Folk life. American life. Mississippi life.
“To be able to reflect on all Mississippi has contributed to the national story is an important and special opportunity, and hopefully in the context of this conversation, it’s a chance to bring people to Mississippi to see all the different cultural heritage sites,” Wade said. “(Go) to Vicksburg, go to Faulkner’s house, Elvis’s house, Marty Stewart’s new museum in Philadelphia, all the Civil Rights sites, and really gain an appreciation for what Mississippi has contributed to the national story, and also help drive tourism and give a bump to the economy.”
In the Jackson area alone, festival goers can–and should–see Medgar Evers Home Museum. Tougaloo College. The Mississippi Museum of Art for its special exhibition of Mississippi-born abstract painter Joe Overstreet. The Mississippi Civil Rights Museum. The former Greyhound Bus Station.
What The Folk?
The term “folk art” brings to mind quilts and weathervanes and Grandma Moses and the “Antiques Roadshow.”
How does the National Folk Festival define “folk art?”
“We take a very broad view of what we’re talking about when we’re talking about folklife and traditional culture; it’s really anything that’s passed down informally in families,” Wade explains. “You don’t go to school to learn it. It’s observed, it’s passed down. It’s based in community. It’s not something you just decide, ‘Well, I want to go over here and learn that thing.’ It’s something that you inherit by virtue of the family you belong in, the living community you’re a part of and what you absorb. It’s passed down from generation to generation, from parents to kids, in church communities, from elders to children, in workplaces.”

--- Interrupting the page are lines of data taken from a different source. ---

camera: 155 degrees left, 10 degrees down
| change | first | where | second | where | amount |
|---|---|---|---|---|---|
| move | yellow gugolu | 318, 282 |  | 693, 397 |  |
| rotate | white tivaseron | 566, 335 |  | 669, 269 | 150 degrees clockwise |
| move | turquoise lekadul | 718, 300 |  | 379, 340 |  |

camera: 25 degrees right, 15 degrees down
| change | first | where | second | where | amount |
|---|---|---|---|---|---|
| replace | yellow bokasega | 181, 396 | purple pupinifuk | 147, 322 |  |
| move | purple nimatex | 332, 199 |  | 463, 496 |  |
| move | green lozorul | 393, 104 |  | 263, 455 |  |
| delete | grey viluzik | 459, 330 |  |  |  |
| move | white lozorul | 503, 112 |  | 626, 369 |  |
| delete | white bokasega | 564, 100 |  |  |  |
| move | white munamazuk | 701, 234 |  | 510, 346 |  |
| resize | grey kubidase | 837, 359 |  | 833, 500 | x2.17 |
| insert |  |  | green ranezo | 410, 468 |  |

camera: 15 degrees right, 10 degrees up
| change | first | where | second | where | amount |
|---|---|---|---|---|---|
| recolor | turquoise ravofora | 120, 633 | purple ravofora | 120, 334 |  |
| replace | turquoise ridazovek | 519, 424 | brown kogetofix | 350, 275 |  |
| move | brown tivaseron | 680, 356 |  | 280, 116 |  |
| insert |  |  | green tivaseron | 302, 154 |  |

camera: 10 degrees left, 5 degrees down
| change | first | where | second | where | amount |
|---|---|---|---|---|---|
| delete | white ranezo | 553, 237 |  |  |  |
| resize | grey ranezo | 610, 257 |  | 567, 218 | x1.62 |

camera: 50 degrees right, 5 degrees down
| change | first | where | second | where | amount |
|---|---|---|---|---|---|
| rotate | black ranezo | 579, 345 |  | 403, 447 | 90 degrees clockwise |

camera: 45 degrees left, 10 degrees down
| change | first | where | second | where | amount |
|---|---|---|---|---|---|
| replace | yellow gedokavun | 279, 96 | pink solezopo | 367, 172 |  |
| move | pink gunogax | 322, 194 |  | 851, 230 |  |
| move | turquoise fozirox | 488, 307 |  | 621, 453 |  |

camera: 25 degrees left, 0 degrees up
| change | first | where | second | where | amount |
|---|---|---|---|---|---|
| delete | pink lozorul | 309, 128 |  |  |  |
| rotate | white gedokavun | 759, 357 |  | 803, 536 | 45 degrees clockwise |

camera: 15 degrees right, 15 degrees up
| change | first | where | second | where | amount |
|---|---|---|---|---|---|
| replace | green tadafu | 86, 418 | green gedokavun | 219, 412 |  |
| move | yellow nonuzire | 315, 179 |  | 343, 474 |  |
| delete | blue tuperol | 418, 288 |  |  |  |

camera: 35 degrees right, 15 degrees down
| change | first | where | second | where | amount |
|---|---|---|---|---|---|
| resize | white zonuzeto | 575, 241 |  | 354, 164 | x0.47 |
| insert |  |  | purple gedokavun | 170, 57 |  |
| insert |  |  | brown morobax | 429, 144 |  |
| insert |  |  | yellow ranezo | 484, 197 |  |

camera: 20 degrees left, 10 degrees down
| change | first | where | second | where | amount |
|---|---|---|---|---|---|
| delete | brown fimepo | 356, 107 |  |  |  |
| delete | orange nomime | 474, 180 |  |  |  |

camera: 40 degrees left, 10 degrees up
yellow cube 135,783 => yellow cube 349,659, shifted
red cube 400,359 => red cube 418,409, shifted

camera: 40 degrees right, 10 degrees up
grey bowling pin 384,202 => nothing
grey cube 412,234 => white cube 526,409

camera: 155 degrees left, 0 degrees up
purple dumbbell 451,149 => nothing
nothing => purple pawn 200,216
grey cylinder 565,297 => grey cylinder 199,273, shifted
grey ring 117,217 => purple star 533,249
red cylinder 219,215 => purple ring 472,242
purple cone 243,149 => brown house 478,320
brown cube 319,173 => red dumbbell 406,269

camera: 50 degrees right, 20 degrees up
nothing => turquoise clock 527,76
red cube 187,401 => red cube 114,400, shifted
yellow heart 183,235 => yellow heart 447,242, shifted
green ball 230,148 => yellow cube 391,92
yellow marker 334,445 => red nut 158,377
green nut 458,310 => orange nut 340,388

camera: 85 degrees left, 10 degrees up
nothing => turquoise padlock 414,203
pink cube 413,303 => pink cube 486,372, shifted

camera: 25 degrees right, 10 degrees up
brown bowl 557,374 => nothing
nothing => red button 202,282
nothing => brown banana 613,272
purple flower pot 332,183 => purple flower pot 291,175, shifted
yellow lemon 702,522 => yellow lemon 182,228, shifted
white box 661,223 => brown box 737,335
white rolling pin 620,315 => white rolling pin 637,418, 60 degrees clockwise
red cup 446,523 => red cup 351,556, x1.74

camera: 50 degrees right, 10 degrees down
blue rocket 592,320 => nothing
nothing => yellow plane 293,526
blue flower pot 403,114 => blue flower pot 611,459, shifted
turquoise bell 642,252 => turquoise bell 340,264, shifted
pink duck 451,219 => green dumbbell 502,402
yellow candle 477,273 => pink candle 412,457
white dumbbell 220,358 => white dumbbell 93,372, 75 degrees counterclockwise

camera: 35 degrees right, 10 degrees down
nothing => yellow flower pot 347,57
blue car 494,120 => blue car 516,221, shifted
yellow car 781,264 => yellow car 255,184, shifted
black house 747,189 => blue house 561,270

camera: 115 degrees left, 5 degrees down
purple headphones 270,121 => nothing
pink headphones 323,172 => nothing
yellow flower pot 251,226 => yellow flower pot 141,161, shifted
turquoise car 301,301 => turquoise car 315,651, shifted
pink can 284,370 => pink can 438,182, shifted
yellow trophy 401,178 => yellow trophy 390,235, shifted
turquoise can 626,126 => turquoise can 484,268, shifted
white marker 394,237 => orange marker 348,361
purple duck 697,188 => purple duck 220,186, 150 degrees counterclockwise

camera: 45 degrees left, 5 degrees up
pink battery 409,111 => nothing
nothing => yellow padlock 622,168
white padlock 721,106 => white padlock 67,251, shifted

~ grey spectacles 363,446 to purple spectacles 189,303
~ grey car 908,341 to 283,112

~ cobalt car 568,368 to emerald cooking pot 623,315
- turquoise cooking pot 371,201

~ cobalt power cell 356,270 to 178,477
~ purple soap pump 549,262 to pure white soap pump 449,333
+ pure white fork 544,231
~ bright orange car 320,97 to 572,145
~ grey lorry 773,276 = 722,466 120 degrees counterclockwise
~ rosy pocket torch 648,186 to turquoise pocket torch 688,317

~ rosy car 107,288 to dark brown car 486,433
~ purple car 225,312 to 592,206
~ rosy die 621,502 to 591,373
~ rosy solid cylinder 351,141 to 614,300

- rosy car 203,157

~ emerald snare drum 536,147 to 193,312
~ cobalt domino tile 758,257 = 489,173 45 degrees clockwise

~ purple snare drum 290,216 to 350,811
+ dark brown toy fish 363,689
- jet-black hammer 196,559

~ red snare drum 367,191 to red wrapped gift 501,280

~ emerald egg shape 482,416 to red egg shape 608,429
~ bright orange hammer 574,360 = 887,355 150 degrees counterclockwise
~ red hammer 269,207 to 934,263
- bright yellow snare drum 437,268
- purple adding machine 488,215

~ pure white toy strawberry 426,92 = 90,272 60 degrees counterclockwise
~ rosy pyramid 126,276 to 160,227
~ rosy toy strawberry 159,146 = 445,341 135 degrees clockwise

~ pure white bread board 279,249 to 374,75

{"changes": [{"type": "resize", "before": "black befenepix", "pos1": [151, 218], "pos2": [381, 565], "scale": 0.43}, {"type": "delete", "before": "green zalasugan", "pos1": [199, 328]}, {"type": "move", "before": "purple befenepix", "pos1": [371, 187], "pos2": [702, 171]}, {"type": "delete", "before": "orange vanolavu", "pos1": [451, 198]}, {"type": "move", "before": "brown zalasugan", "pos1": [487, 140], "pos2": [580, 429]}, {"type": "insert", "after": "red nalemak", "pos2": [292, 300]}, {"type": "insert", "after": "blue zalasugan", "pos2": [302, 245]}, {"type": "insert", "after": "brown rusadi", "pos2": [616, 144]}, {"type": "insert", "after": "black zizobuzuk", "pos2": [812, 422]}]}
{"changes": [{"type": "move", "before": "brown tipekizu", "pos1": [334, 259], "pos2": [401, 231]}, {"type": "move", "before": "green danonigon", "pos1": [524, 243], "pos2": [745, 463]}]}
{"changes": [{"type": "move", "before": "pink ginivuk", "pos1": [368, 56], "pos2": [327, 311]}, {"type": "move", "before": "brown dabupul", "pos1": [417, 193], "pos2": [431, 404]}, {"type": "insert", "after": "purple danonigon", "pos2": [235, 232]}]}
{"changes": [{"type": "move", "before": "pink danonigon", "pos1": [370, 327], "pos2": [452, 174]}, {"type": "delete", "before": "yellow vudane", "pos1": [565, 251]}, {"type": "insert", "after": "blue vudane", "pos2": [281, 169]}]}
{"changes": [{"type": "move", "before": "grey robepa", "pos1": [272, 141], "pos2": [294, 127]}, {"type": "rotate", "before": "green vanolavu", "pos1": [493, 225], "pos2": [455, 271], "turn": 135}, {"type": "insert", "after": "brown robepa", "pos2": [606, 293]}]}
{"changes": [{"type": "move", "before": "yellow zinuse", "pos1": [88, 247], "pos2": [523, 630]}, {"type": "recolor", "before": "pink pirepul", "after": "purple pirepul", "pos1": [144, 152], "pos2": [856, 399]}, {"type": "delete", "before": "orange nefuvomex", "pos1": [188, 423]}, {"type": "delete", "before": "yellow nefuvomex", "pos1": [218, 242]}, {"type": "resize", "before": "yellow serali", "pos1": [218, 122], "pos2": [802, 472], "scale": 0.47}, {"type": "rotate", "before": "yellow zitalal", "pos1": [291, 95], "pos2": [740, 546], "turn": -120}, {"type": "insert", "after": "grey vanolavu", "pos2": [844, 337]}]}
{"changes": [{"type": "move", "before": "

Johnson embodies that definition.
“My great uncle is Muddy Waters, McKinley Morganfield. Muddy Waters’ dad, my great great grandfather, was a self-taught guitar player. Muddy Waters is self-taught guitar player. My grandfather, whom I still play with today, self-taught guitar player,” Johnson said. “We talk about the spirit of the music, folk music and what’s represented through the culture, through the music, through the civil rights aspects, my presence and my ancestors presence will be tied in the middle of all of it.”
Traditional culture. Whether that culture be Hip Hop or Hawaiian. Irish or Jamaican. A sense of place. Break dancing in Brooklyn. Bluegrass in Kentucky. Salsa in San Juan. Quilting in Alabama.
“We even have John Primer, a Chicago blues man, coming to the festival, who’s originally from Madison County, Mississippi. His life is the story of the Great Migration,” Wade said. “His father passed away when he was four. His mother moved to Chicago and said that John couldn’t come until he was 18. He turned 18 in the 1960s, he’s in Chicago. He’s playing on Maxwell Street. He ends up being Muddy Waters’ band leader. This is a chance for him to come back to Mississippi and be honored. All these stories, going back to the Great Migration, going back to Medgar Evers, going back to BB King’s impact on music in the second half of the 20th century, these are really important stories to be telling.”
They will be told in Jackson during the National Folk Festival.